In the chip mounter, there is a transfer module, which functions to transfer in the PCB to be chip mounted and transfer out the PCB to which the chip mounting has been completed, so the module is divided into three parts: the device comprises a board inlet area, a patch area and a board outlet area. As the name suggests, the PCB board will stay in the designated position of the patch area waiting for the patch action to be completed. In the current transfer module, the in-place control of the PCB board is completed in the manner shown in fig. 1: after the non-mounted PCB enters the mounting area, the original high-speed uniform motion (300 mm/s) is kept, the speed reduction and the lifting of the stop pin are triggered once the position of the stop sensor is passed, and finally the stop pin is impacted at the original speed of 5% and stopped at the stop pin.

Obviously, if the speed can be reduced to 0 and stopped precisely to the specified position within the tolerance, the stop pin can be removed. In this way, the cost and the difficulty of structural design are reduced.

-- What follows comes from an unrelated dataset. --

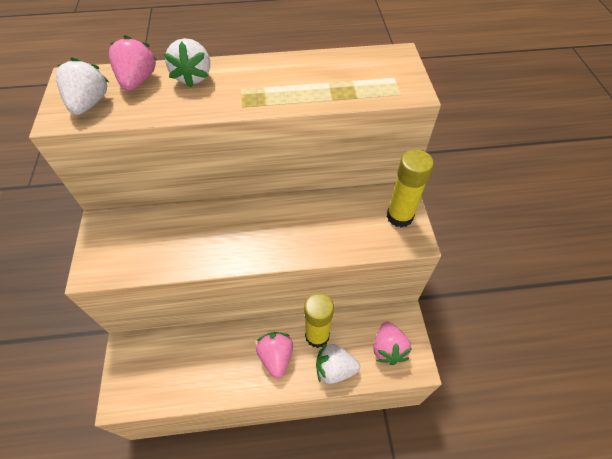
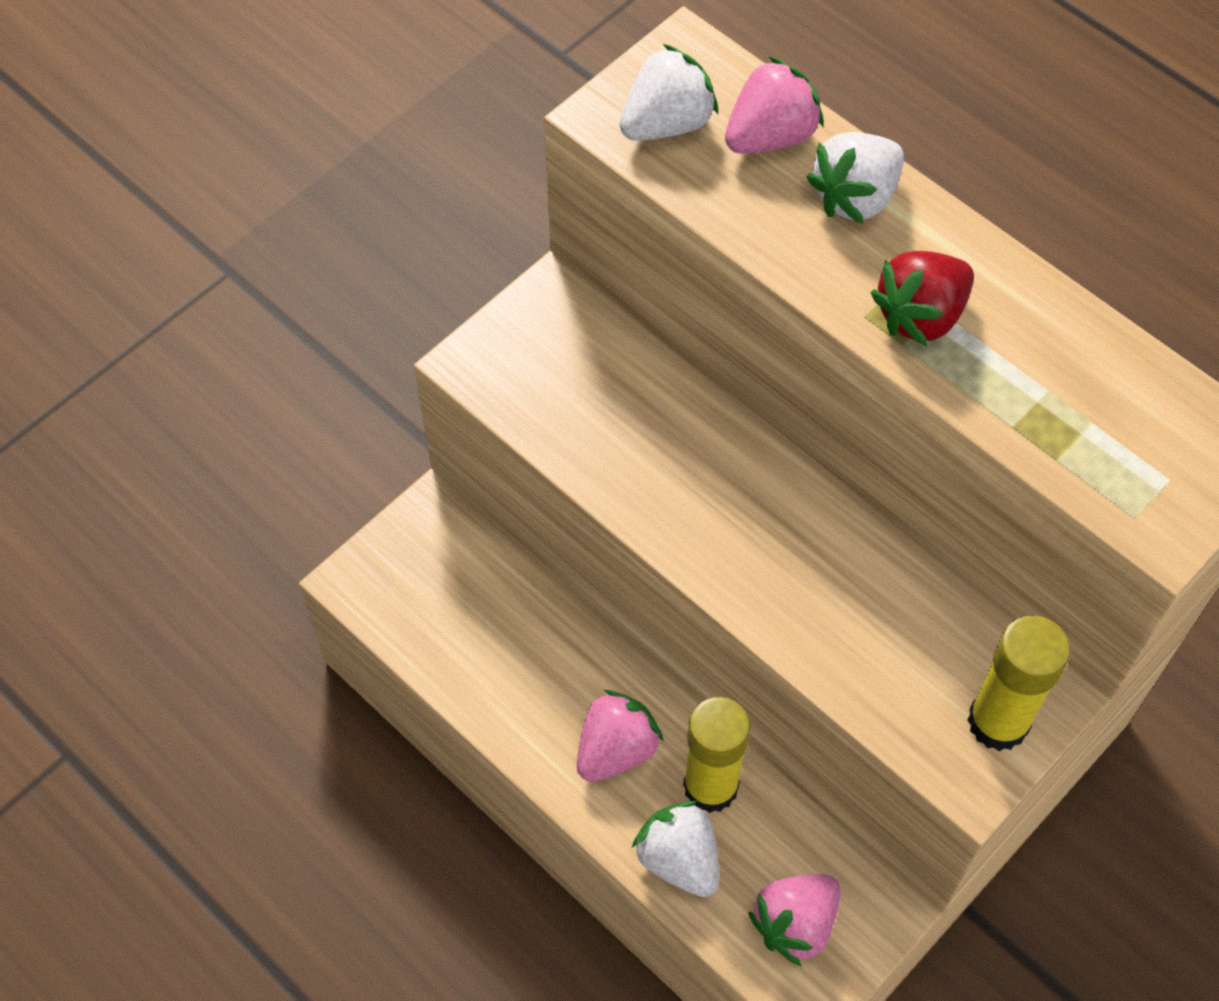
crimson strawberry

In addition, the single-side stop pin has a hidden trouble, when the size of the PCB is large, the impact stop pin is inevitably rotated by taking the impact point as the center due to the clearance between the conveying track and the edge of the PCB, and the mounting precision under the condition is difficult to ensure. In order to improve the situation, the application provides a method for ensuring the displacement of the stepping motor to be constant, so that the PCB can be accurately stopped at a designated position at any speed through the sensor.

Disclosure of Invention

The method, the storage medium and the equipment for controlling the constant deceleration displacement of the stepping motor can solve the technical problems, and the PCB can be accurately stopped at the designated position at any speed through the sensor.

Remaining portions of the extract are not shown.